In-Depth Exploration of Migrating TypeScript to Go: Decisions, Advantages, and Future Prospects

I. Project Background and Origin

(I) The Origin of the Project Code Name

The code name of the new TypeScript migration project is Corsa. The old codebase, Strata, was once the initial code name of TypeScript, which began in the internal development stage at the end of 2010 or the beginning of 2011. The initial team consisted of Steve Lucco, Anders Hejlsberg, and Luke. Steve wrote the original prototype compiler, extracting and modifying the scanner and parser from the JavaScript engine of Internet Explorer. It was a C# codebase used for the proof of concept.

(II) Performance Issues Driving the Change

In the ECMAScript community, it is a trend to migrate highly tool-dependent projects to native code, such as esbuild and swc. TypeScript faces performance and scalability issues. As the project keeps growing, the compiler exerts more pressure on the V8 and JavaScript engines. The startup time becomes longer due to the addition of new features. Previous optimizations could only bring a 5% - 10% improvement, reaching the limit of performance optimization.

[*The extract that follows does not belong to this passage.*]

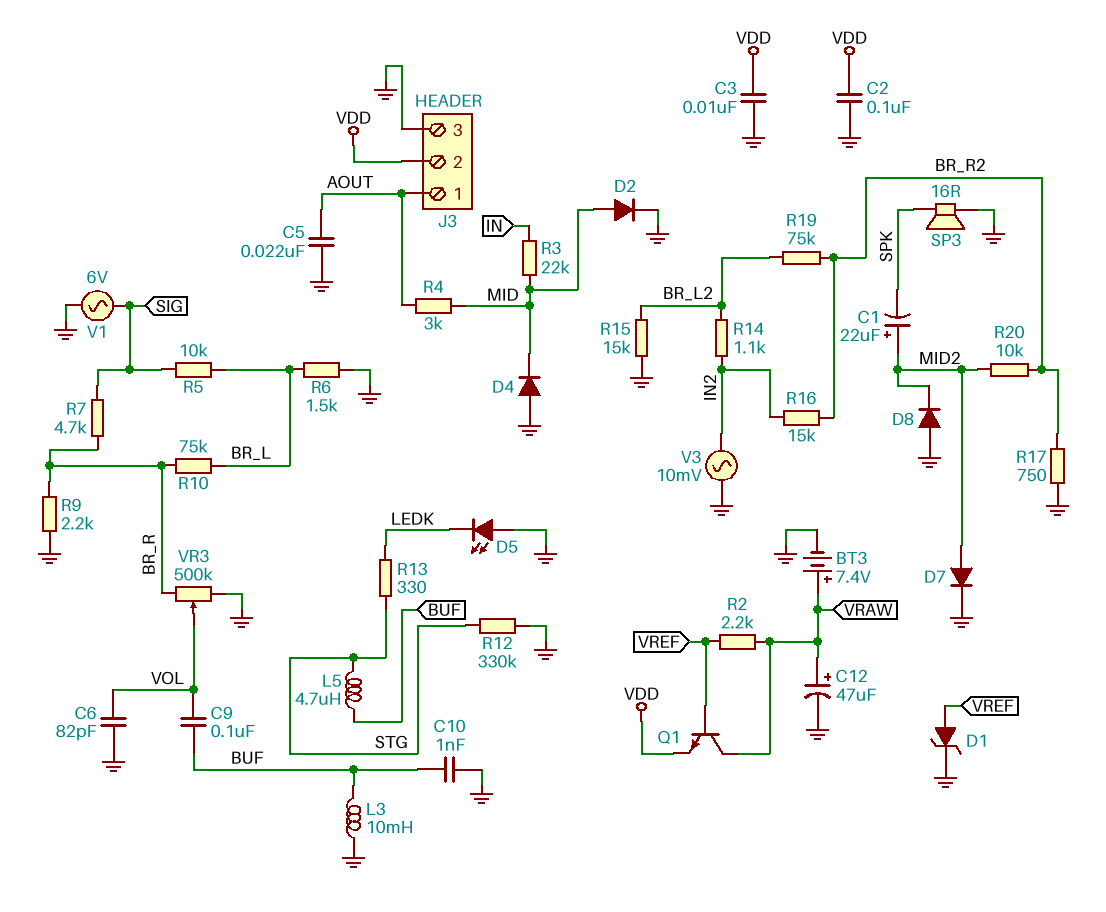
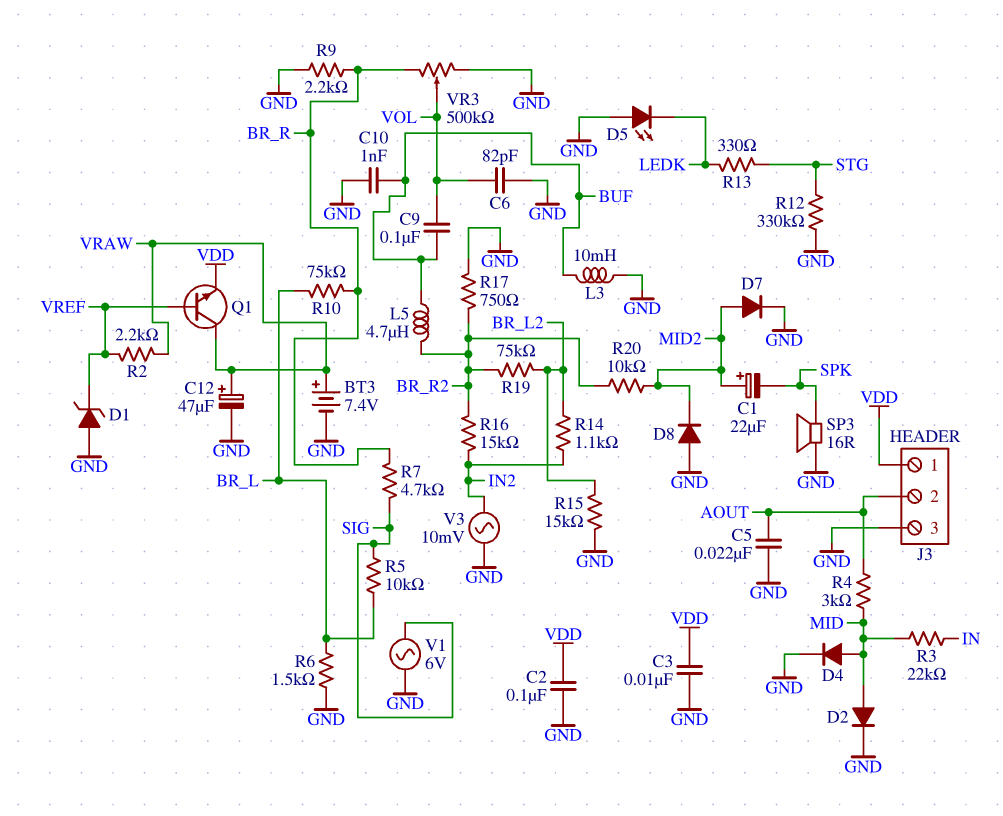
D1: zener (A VREF, K GND) -> zener (A GND, K VREF)
D4: diode (A GND, K MID) -> diode (A MID, K GND)
J3 pin 1: AOUT -> VDD
J3 pin 2: VDD -> AOUT
L5: 4.7uH (BUF, STG) -> 4.7uH (BR_R2, BUF)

II. Reasons for Choosing the Go Language

(I) Comparison with the Rust Language

1. Memory Management and Compatibility: The existing TypeScript codebase assumes the existence of automatic garbage collection. However, the memory management in Rust is not automatic. Its borrow checker has strict constraints on the ownership of data structures and prohibits cyclic data structures. TypeScript's data structures, such as the Abstract Syntax Tree (AST), make extensive use of circular references. Migrating to Rust requires redesigning the data structures, which adds great difficulty. Therefore, Rust is basically ruled out.
2. Developer Experience and Learning Cost: It is easier to transition from JavaScript to Go than to Rust. In some aspects, Go code is similar to JavaScript code. When dealing with complex or recursive structures in Rust, it is more difficult to understand the evolution process from TypeScript code. From the perspective of human resources, choosing Go has more advantages.

(II) Comparison with the C# Language

1. Language Design Orientation: Go is a language that gives more priority to native code. It has the function of automatic garbage collection and is more expressive in terms of data structure layout and inline structures. C# is somewhat bytecode-oriented. Although it has ahead-of-time compilation, it is not available on all platforms, and it was not designed with native performance optimization as the goal from the beginning.
2. Differences in Programming Paradigms: The JavaScript codebase of TypeScript adopts a highly functional programming style, and the core compiler rarely uses classes. Go also focuses on functions and data structures. In contrast, C# is mainly object-oriented programming (OOP). Migrating to C# requires switching the programming paradigm, which increases the migration friction.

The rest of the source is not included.